It played host to an opera-singing Mohawk chief, its tower was rumoured to house spies and its owner built Scotland’s first chocolate factory.
Brunswickhill is an imposing Victorian mansion in Galashiels, set looking out towards Abbotsford and the Eildons, and commissioned in 1874 by industrialist Charles Schulze.
Currently up for sale by the present owner, Moira Sloss of Edinburgh, the property is also home to a fascinating historical archive relating to the extraordinary Schulze family.
Portobello historian and author Archie Foley’s recent book on Portobello and the Great War, co-authored with Margaret Munro, features a section on the city’s Continental Chocolate Company factory, built by Mr Schulze in 1906.
Archie’s recent letter in The Southern Reporter seeking information on the Schulzes resulted in Brunswickhill caretakers Frank and Trish Daly contacting Archie to reveal the existence of the Brunswickhill archive.
Last week, Archie travelled to Galashiels from his home in Edinburgh to peruse the collection of old documents and photographs for himself.
“After writing the book on Portobello and mentioning the chocolate factory, I had wanted to see what the Schulze family actually looked like,” Archie told us.
“I found out about Brunswickhill and got intrigued by Mr Schulze and found out he lived till he was 90 and so thought there might be an obituary in The Southern Reporter archives.
“I submitted the letter to the paper because I also thought there might be people who knew the Schulzes.”
The Continental Chocolate Company factory was erected in 1906 near to King’s Road in Portobello. Mr Schulze, who hailed originally from Brunswick in Germany – hence the name of his home in Galashiels – was a already a prosperous cloth merchant in the Borders.
He had wanted to establish a business making luxury chocolate products like those produced in Belgium and Germany – a first for Scotland.
The factory was of a radical design and construction. Four storeys high with exterior walls of red fire brick, it was constructed mainly of reinforced concrete.

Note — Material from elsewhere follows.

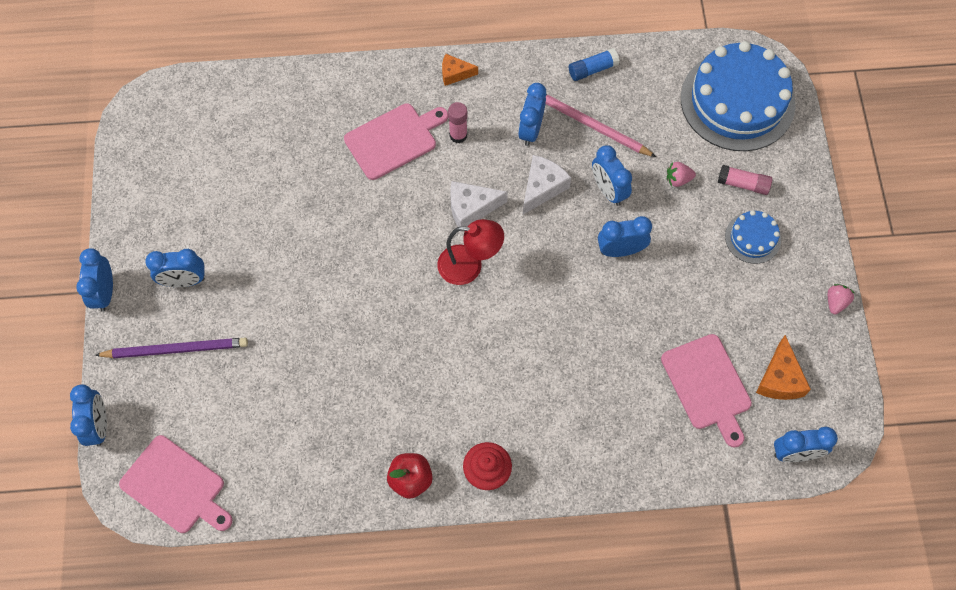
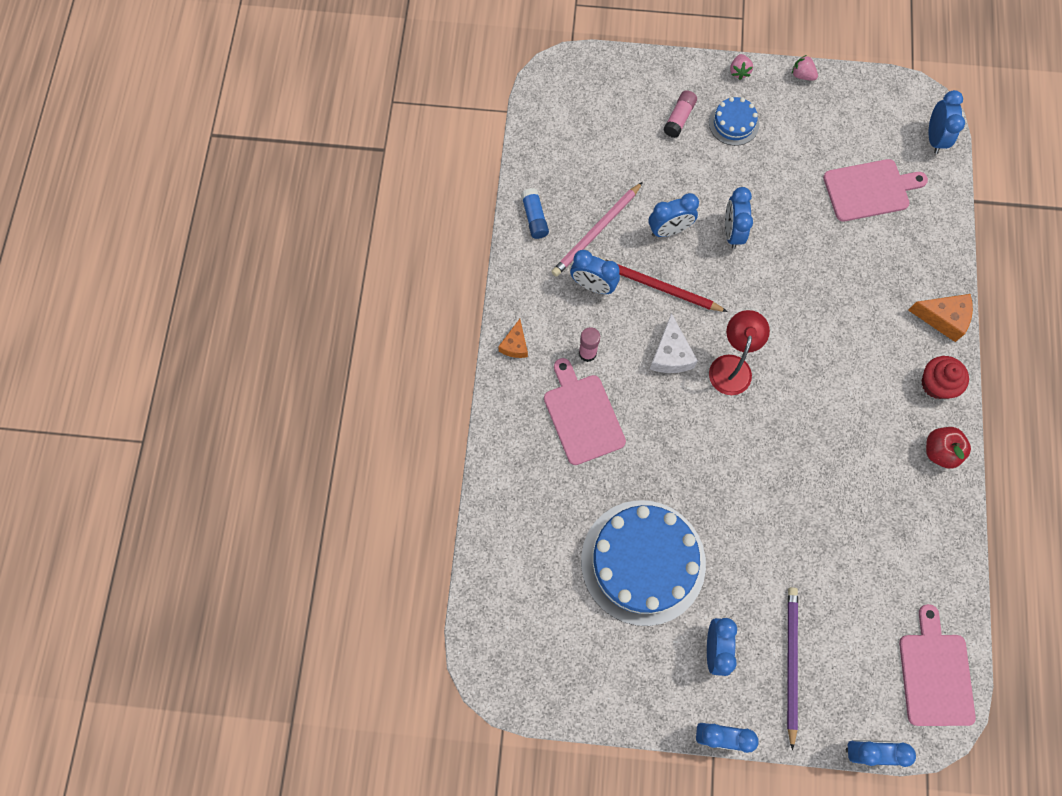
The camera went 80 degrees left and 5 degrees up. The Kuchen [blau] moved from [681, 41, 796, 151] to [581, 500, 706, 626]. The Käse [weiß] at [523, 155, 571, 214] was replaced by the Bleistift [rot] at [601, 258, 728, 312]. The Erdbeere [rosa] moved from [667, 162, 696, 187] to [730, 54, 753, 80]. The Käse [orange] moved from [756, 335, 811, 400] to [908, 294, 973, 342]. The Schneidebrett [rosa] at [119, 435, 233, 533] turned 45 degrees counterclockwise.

People often remarked on the extreme depth of the foundations, the thickness of the floors and roof, and the strength of the reinforced iron pillars and beams that had been used.

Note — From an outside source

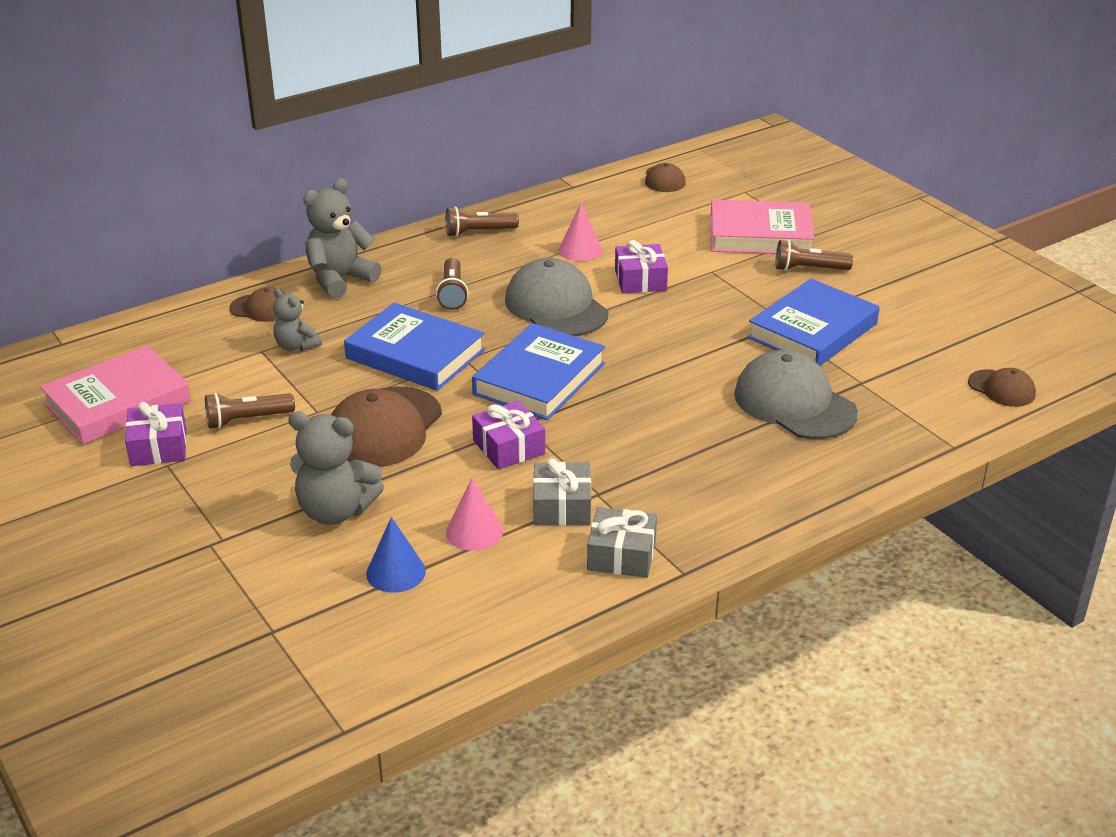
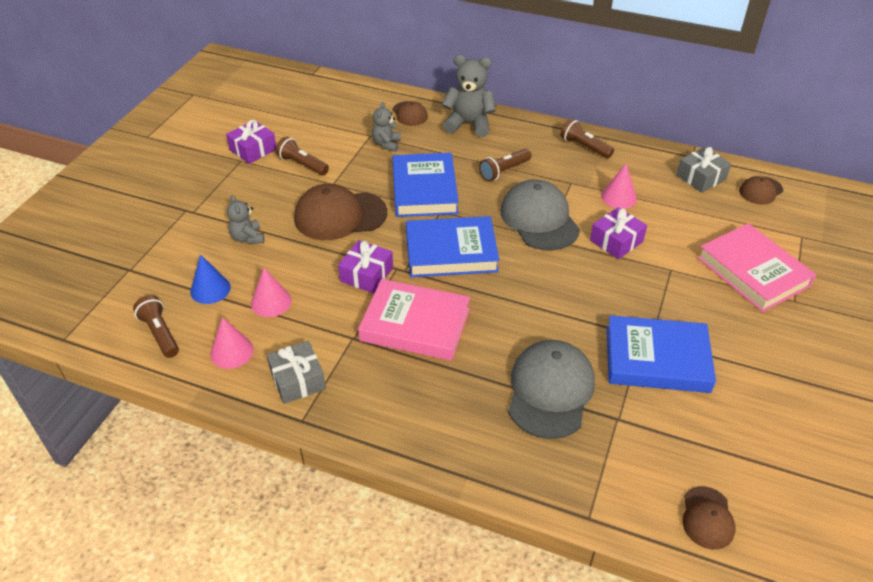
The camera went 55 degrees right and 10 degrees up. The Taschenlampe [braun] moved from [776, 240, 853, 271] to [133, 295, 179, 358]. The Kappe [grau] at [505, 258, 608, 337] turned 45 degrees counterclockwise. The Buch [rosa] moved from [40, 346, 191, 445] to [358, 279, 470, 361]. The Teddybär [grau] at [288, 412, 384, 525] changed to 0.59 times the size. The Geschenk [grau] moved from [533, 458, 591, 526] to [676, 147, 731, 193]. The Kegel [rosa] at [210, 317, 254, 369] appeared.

Mr Schulze funded the construction and outfitting of the factory, which was then leased to the Continental Chocolate Company – a partnership formed by his three sons, Charles, Hugh and William.
Production of chocolates got under way in 1911 after delays with machinery and the need to train staff, but it was short-lived as the outbreak of the First World War just three years later saw the factory eventually requisitioned by the military.
This had been made easier by the anti-German feeling stirred up by the war, rumours the factory had been so strongly built so it could be used by German military forces and the fact Mr Schulze had never applied for British citizenship, despite living here for more than 50 years.
“Charles Schulze had married into the Lees family in Galashiels and his last surviving child was Dorothy, who lived at Brunswickhill until her death in the 1980s,” explained Frank, who has worked at Brunswickhill for 18 years and met Dorothy Alwynne just once, when he was a youngster of about 12.
“She was a concert violinist and after the First World War had toured Canada and the United States. But she used her middle name of ‘Alwynne’ due to anti-German feeling caused by the war.”
The opera-singing Mohawk chief she met on her travels, Oskenonton, actually came to Galashiels and stayed at Brunswickhill, giving concerts locally and visiting schools.
Tragically, it was not just the chocolate factory that Mr Schulze lost, two of his three sons being killed during the Great War – one with the Cameron Highlanders and the other with the Dorsetshire Regiment.
They were survived, however, by their siblings – Charles Frederick, Nora, Mary and Dorothy.
In 1922, their father had a replica of the door to Amiens Cathedral added to the porch of Old Parish and St Paul’s Church, Galashiels, in memory of his two dead sons.
After the war, the chocolate factory was converted into a technical college and in the 1990s it was turned into flats.
Archie added: “I had hoped to find documents about the chocolate factory here at Brunswickhill, or perhaps even some packaging or advertising materials the factory had used, but there is nothing.
“But now that I have stumbled across all this archive material, my quest for information about the Schulzes has turned into a bit of a quest to ensure all this historical documentation is properly preserved for future generations.”
And it looks like this will now become reality with confirmation this week that Mrs Sloss has agreed to the archive being donated to Scottish Borders Council museums service.